Medications

Although schizophrenia is not yet a “curable” illness, it is TREATABLE. The proper treatment includes the following four stepping stones to recovery:

  • Medication to lessen symptoms and prevent relapse.
  • Psychosocial rehabilitation to help men and women reintegrate into the community and regain social, educational and occupational
    functioning.
  • Psychoeducation for individuals and families to help solve problems, deal with stress and cope with the illness and its complications.
  • Empowerment and Recovery training to deal with loss of sense of self and to deal with the various traumas associated with schizophrenia.

There are two categories of medications:

i) Typicals – These are the older or “standard” antipsychotics introduced in the 1950’s include: Chlorpromazine (Largactil), Flupenthixol (Fluanxol), Fluphenazine (Modecate), Zuclopenthixol (Clopixol), Loxapine (Loxapac), Haloperidol (Haldol), Pimozide (Orap), Thioridazine (Mellaril), Trifluoperazine (Stelazine), Methotrimeprazine (Nozinan).
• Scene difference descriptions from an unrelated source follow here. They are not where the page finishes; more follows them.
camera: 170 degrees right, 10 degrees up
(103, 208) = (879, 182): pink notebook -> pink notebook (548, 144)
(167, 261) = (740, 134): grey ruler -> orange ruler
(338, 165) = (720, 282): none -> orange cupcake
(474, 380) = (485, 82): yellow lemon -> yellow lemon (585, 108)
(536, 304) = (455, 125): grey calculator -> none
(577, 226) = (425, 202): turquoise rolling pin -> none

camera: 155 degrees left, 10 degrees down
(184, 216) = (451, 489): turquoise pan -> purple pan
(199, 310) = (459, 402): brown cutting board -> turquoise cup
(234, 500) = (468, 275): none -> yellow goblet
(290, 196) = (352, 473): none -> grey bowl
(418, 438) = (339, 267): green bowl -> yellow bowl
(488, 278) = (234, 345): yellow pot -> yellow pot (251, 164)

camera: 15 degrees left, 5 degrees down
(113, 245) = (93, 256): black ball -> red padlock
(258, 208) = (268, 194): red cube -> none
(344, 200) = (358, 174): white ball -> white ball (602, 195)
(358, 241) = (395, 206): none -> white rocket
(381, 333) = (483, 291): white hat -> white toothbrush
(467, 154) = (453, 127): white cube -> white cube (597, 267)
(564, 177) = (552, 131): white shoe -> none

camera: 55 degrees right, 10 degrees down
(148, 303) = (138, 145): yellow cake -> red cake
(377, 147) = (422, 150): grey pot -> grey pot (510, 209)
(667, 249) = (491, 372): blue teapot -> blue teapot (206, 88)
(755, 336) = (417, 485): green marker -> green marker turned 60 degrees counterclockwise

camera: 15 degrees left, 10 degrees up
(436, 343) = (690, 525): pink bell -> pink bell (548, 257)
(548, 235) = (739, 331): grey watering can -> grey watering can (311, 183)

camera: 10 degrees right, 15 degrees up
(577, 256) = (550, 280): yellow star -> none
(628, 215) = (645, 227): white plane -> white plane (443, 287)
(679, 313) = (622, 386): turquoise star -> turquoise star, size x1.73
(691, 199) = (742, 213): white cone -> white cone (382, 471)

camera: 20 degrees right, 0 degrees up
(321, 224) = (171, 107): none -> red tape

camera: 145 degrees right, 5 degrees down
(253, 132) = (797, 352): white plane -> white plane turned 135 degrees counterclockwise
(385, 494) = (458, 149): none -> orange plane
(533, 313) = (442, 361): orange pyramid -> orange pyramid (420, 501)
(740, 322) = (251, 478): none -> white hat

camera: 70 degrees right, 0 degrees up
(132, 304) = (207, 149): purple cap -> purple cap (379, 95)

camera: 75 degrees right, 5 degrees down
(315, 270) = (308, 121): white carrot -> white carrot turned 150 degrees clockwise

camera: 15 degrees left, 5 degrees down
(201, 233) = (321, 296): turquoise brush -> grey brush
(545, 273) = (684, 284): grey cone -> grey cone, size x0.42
ii) Atypicals – These newer antipsychotics began to be introduced in the 1990’s. The
following atypicals were available by the end of 1990’s: Risperidone (Risperdal), Olanzapine (Zyprexa), Clozapine (Clozaril), and Quetiapine (Seroquel).

The atypical antipsychotic medications have less severe (though still unpleasant) side effects, and work on negative as well as the positive symptoms. Often, with the older drugs, the person had to take a second drug to control the side effects such as muscle rigidity, tremors, and involuntary movements. Side effects from the newer medications may be nasal congestion, obsessive compulsive symptoms, and impaired glucose tolerance. Side effects can cause the ill person to be reluctant to continue with the medication. Ask your doctor or pharmacist for complete information on all medications.